European tourism and the Euro

If you have traveled across Europe before the introduction of the Euro, you have certainly been annoyed by the frequent changing of currencies. Not only did you need to worry about getting cash at the border, you also had tp learn about new denominations, rethink the prices you see, and end up with unused loose change (ignoring the exchange risk one faces as well). With the introduction of the Euro, all this has been greatly simplified, even if not all countries joined. Beyond the convenience for the tourist, has this spurred additional tourism.

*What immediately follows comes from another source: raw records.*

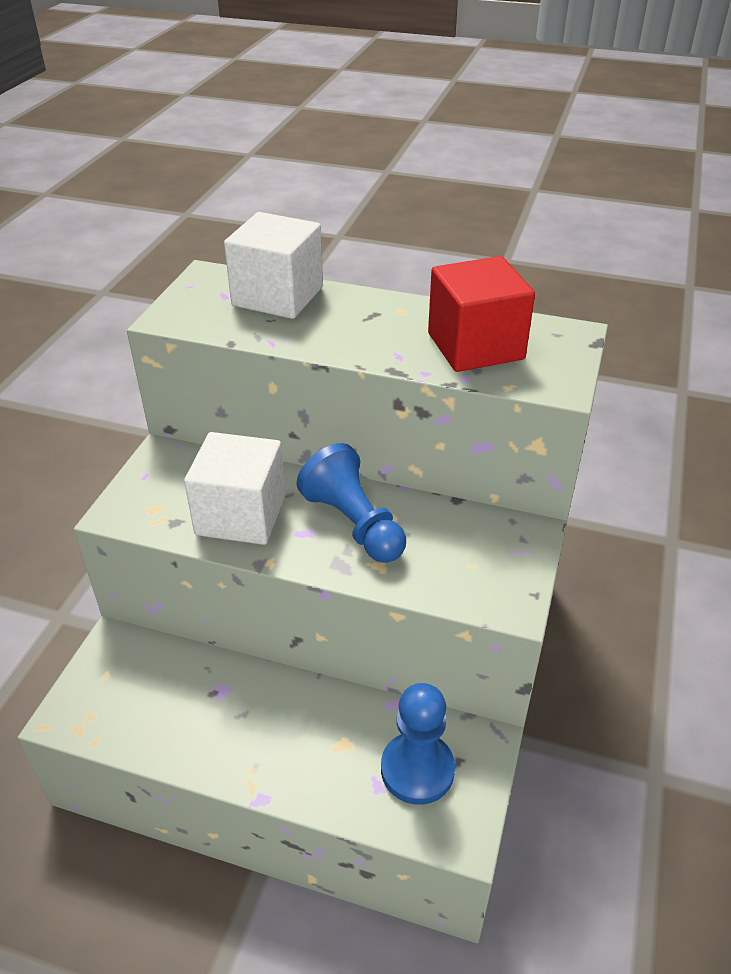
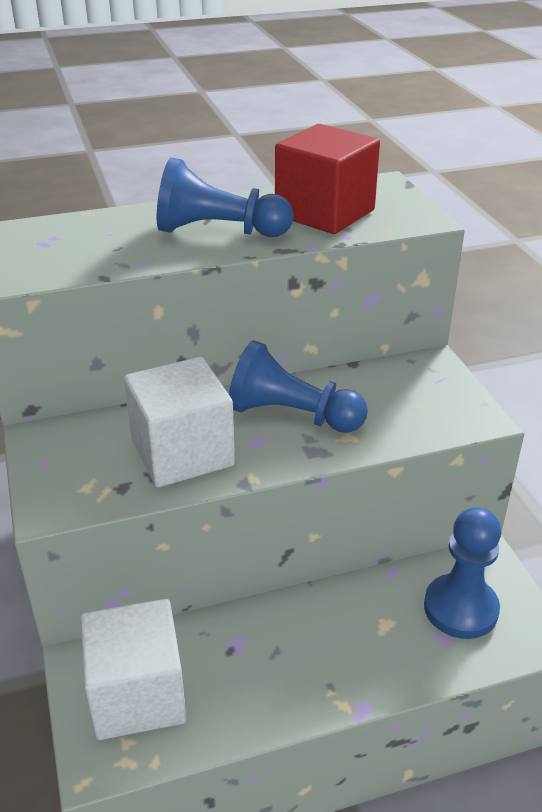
camera: 35 degrees left, 5 degrees down
(278, 296) = (100, 228): white cube -> white cube (137, 694)
(363, 332) = (218, 231): none -> blue pawn

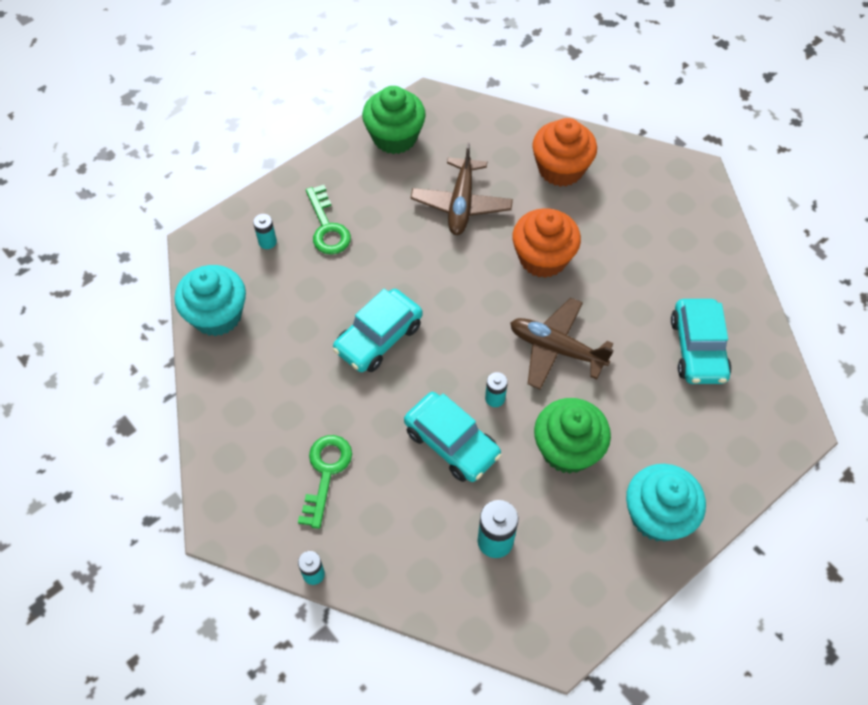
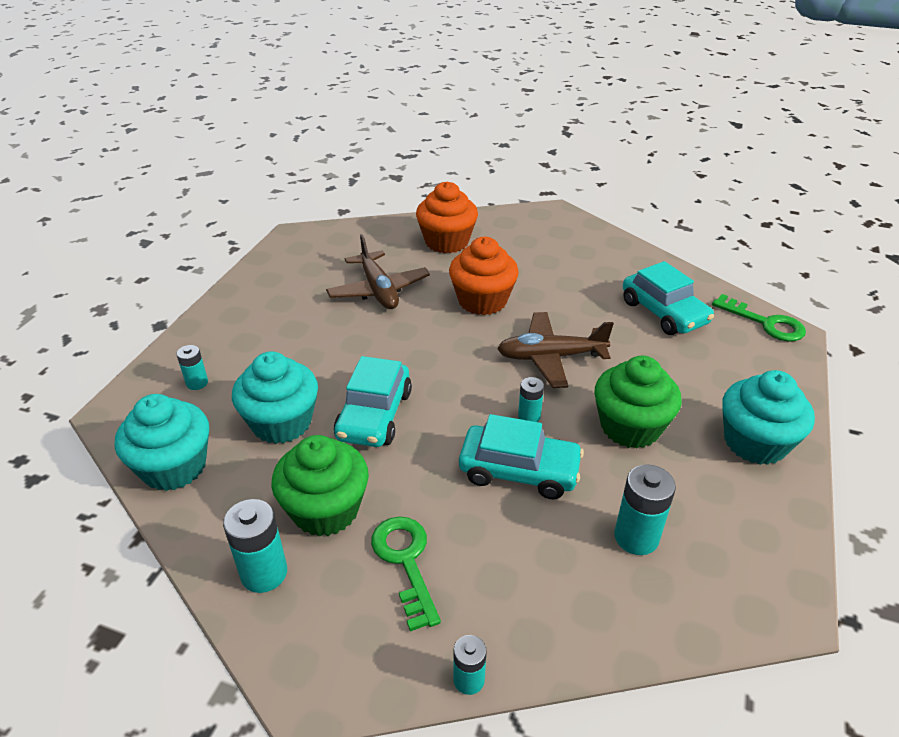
camera: 30 degrees left, 20 degrees down
(233, 432) = (264, 573): none -> turquoise battery
(308, 311) = (281, 423): none -> turquoise cupcake
(327, 227) = (256, 349): green key -> green key (765, 323)
(395, 137) = (280, 267): green cupcake -> green cupcake (325, 510)

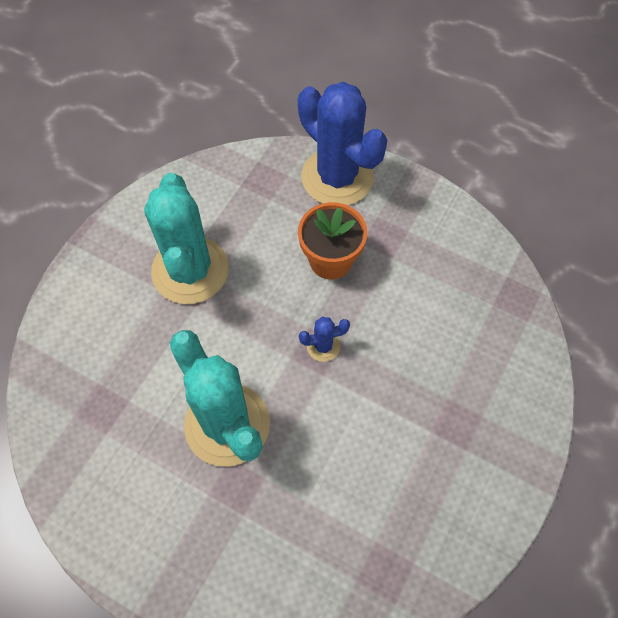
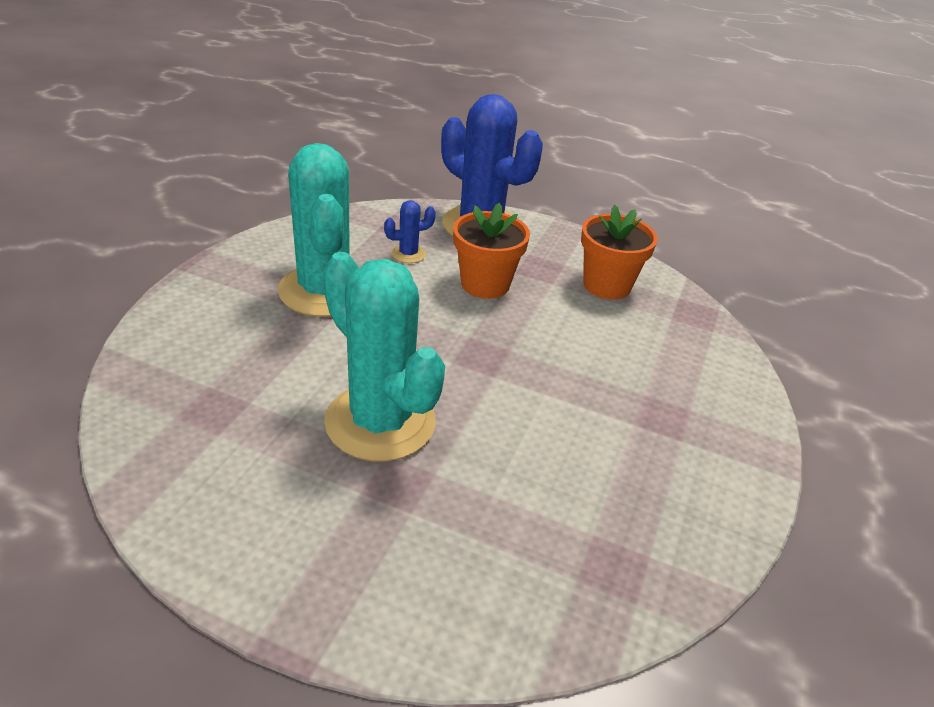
camera: 10 degrees left, 25 degrees down
(323, 346) = (489, 351): blue cactus -> blue cactus (408, 254)
(442, 260) = (606, 285): none -> orange flower pot

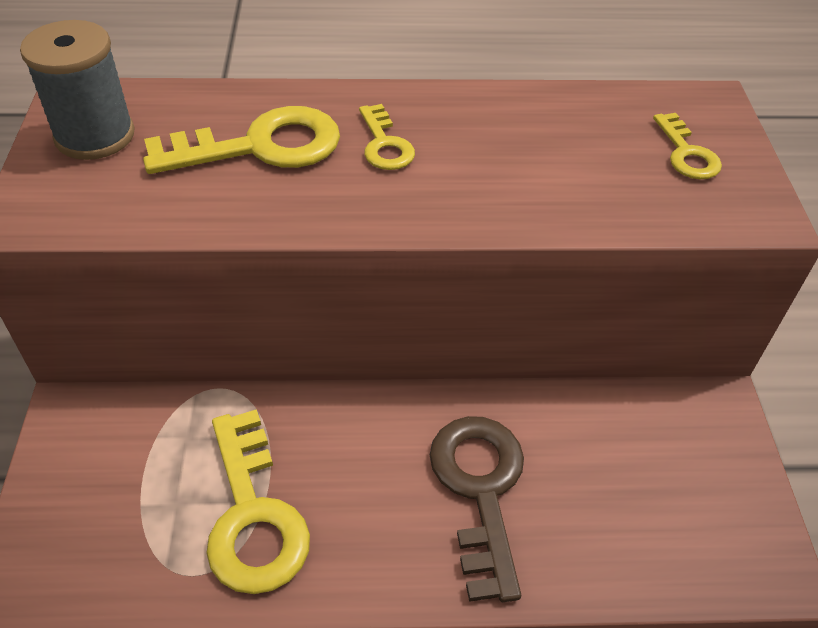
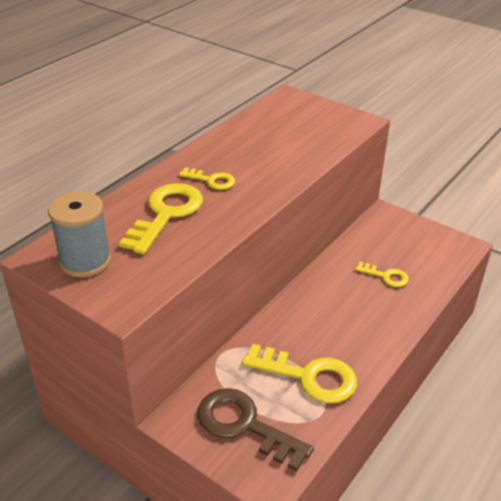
camera: 50 degrees left, 10 degrees down
(480, 490) = (362, 299): brown key -> brown key (244, 425)
(686, 153) = (311, 117): yellow key -> yellow key (386, 276)

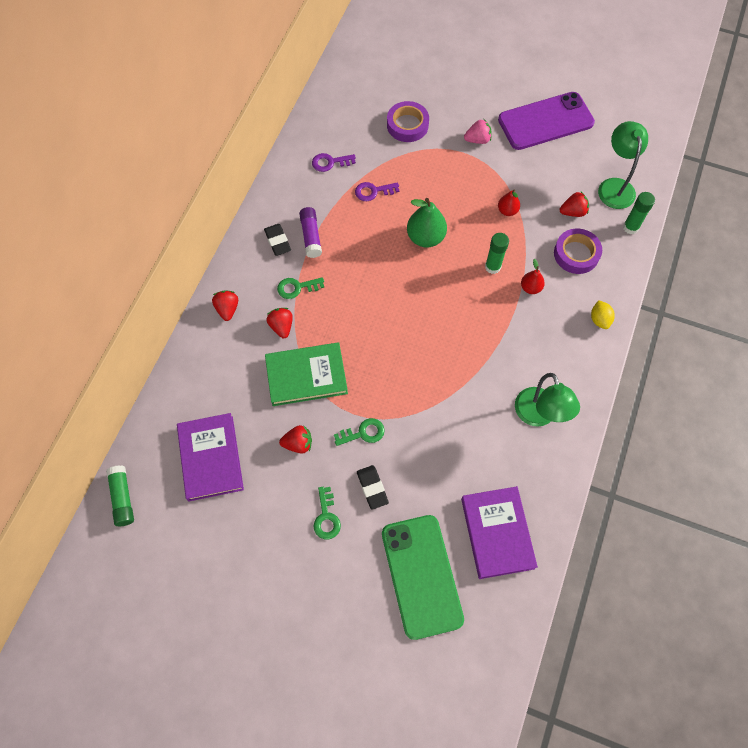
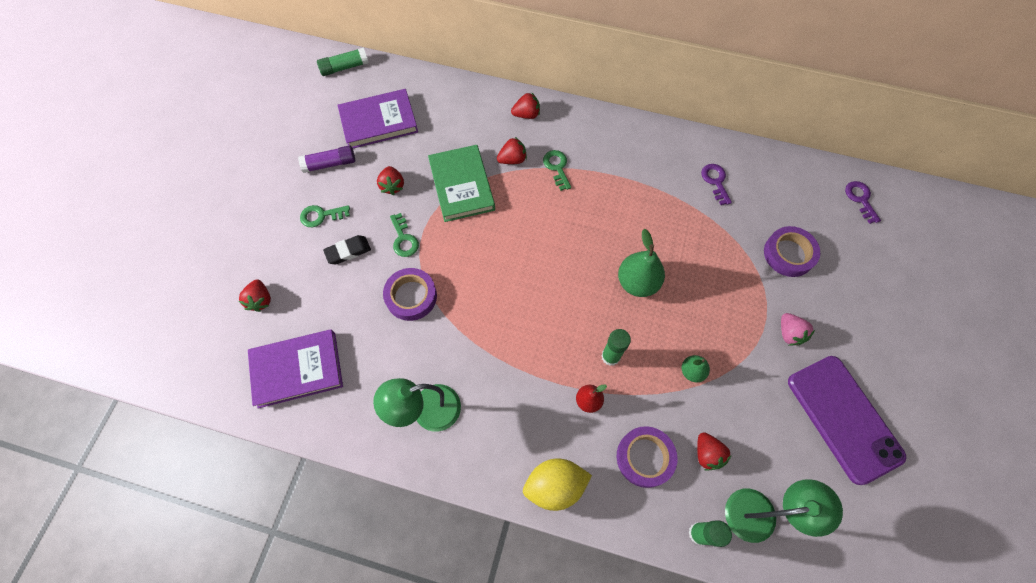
camera: 85 degrees right, 0 degrees up
(277, 241) = (608, 145): black eraser -> none
(311, 236) = (619, 173): purple glue stick -> purple glue stick (330, 164)
(373, 191) = (687, 226): purple key -> purple key (860, 199)
(421, 576) = (260, 300): green phone -> red strawberry
(427, 427) = (411, 296): none -> purple tape
(507, 211) = (692, 371): red pear -> green pear
(599, 319) = (555, 486): yellow lemon -> yellow lemon, size x1.73

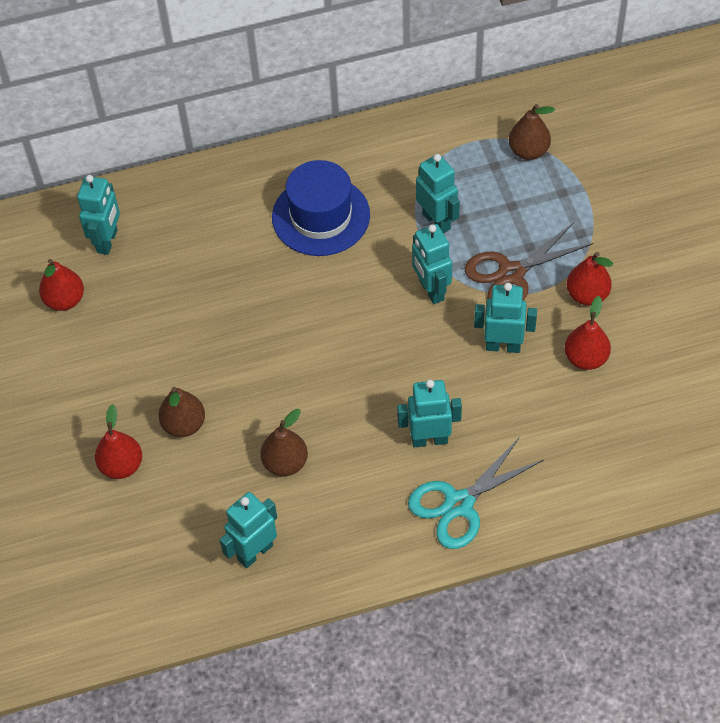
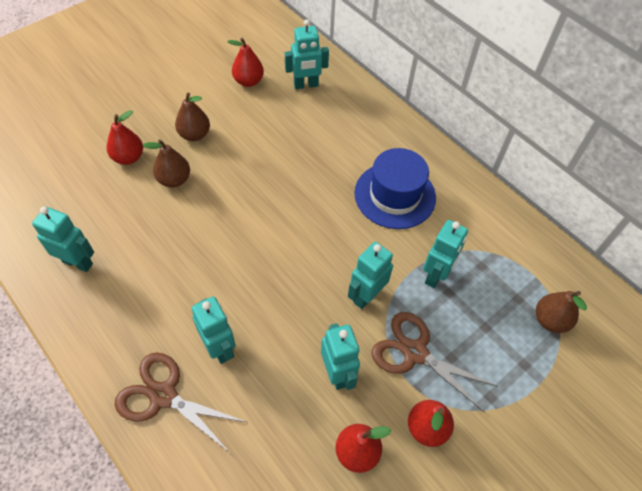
camera: 60 degrees right, 0 degrees up
(285, 463) = (163, 253): brown pear -> brown pear (194, 135)
(459, 504) = (163, 395): turquoise scissors -> brown scissors

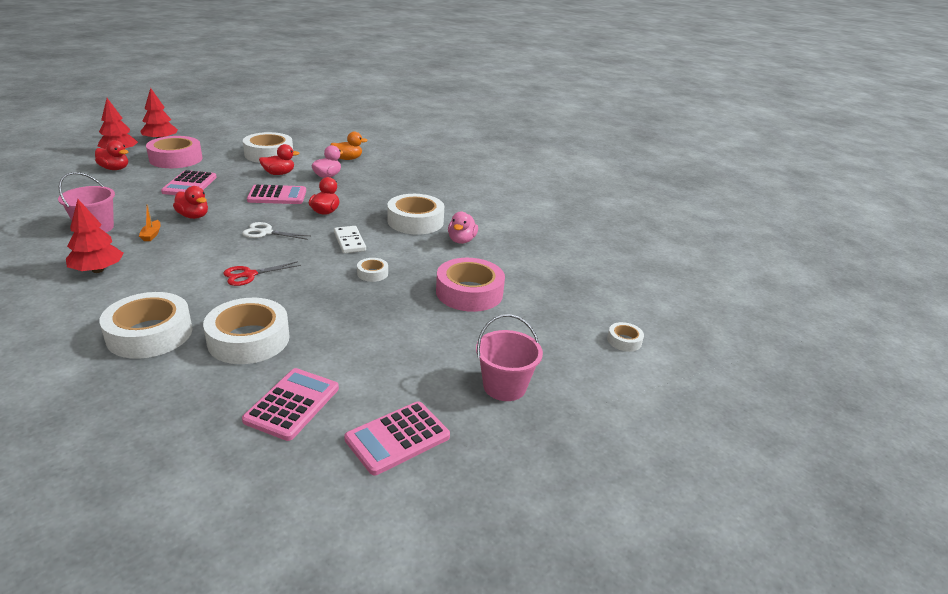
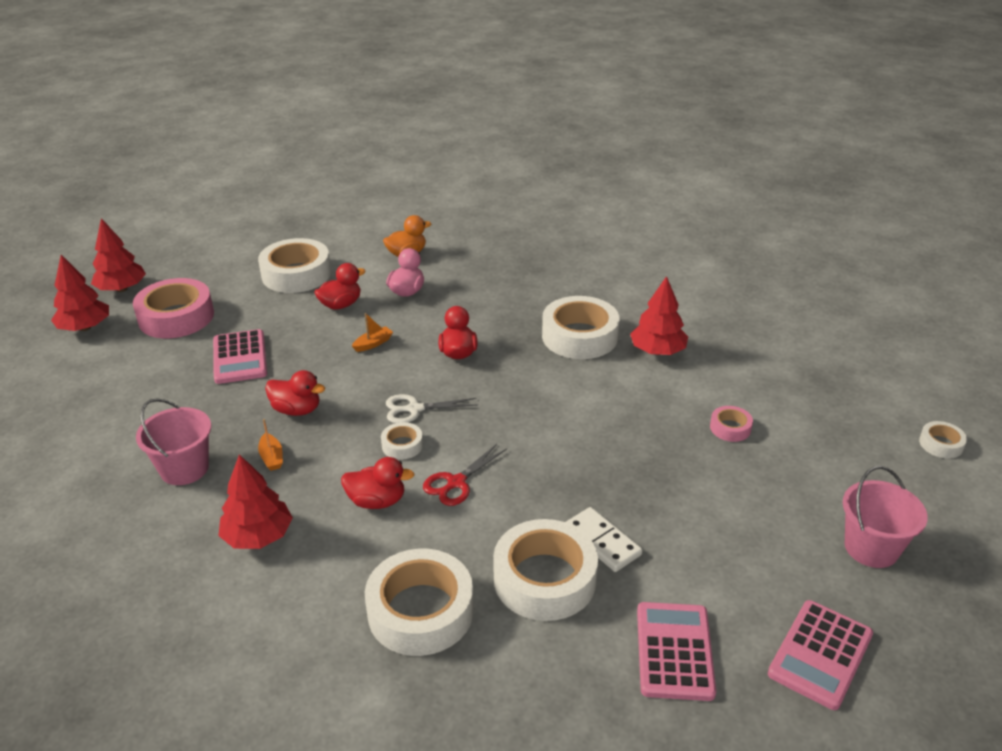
camera: 15 degrees left, 5 degrees up
(115, 169) = (107, 358): red duck -> red duck (377, 501)
(277, 196) = (373, 344): pink calculator -> orange boat
(349, 241) = (529, 392): white domino -> white domino (602, 542)
(372, 273) = (599, 434): white tape -> white tape (402, 445)
(461, 240) = (657, 351): pink duck -> red tree
(469, 292) = (730, 428): pink tape -> pink tape, size x0.47

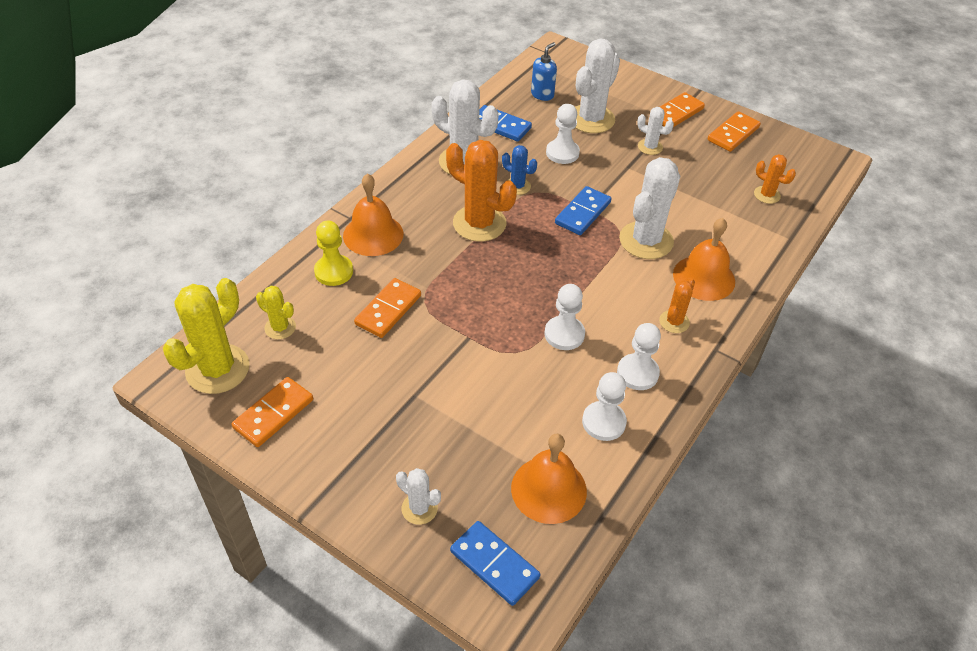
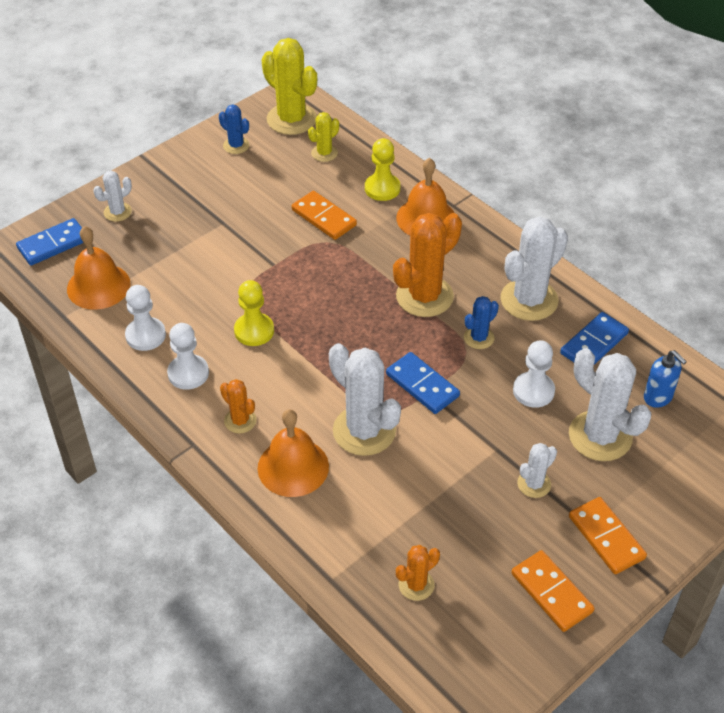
camera: 105 degrees right, 0 degrees up
(274, 414) = (236, 145): orange domino -> blue cactus
(564, 334) = (254, 331): white pawn -> yellow pawn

María Santana Gallego, Jorge Vicente Pérez Rodríguez and Francisco Jos&e;eacut Ledesma Rodríguez ask this question and find that, yes, it had a positive impact, to the tune of 20 to 40% for EMU country tourist arrivals, and mostly so after 2002 (when Euro coins and notes were introduced) in contrast to 1999 (when the exchange rates were fixed). In addition, there is evidence of tourism diversion: The stated increases occurred to the detriment of non-EMU countries. In other words, tourists substituted away from countries that are not carrying the Euro.

PS: Things seem to be looking a bit better for Greece right now. But if it were still to be dropped from the Euro-zone, consider a substantial negative impact on its vital tourism industry.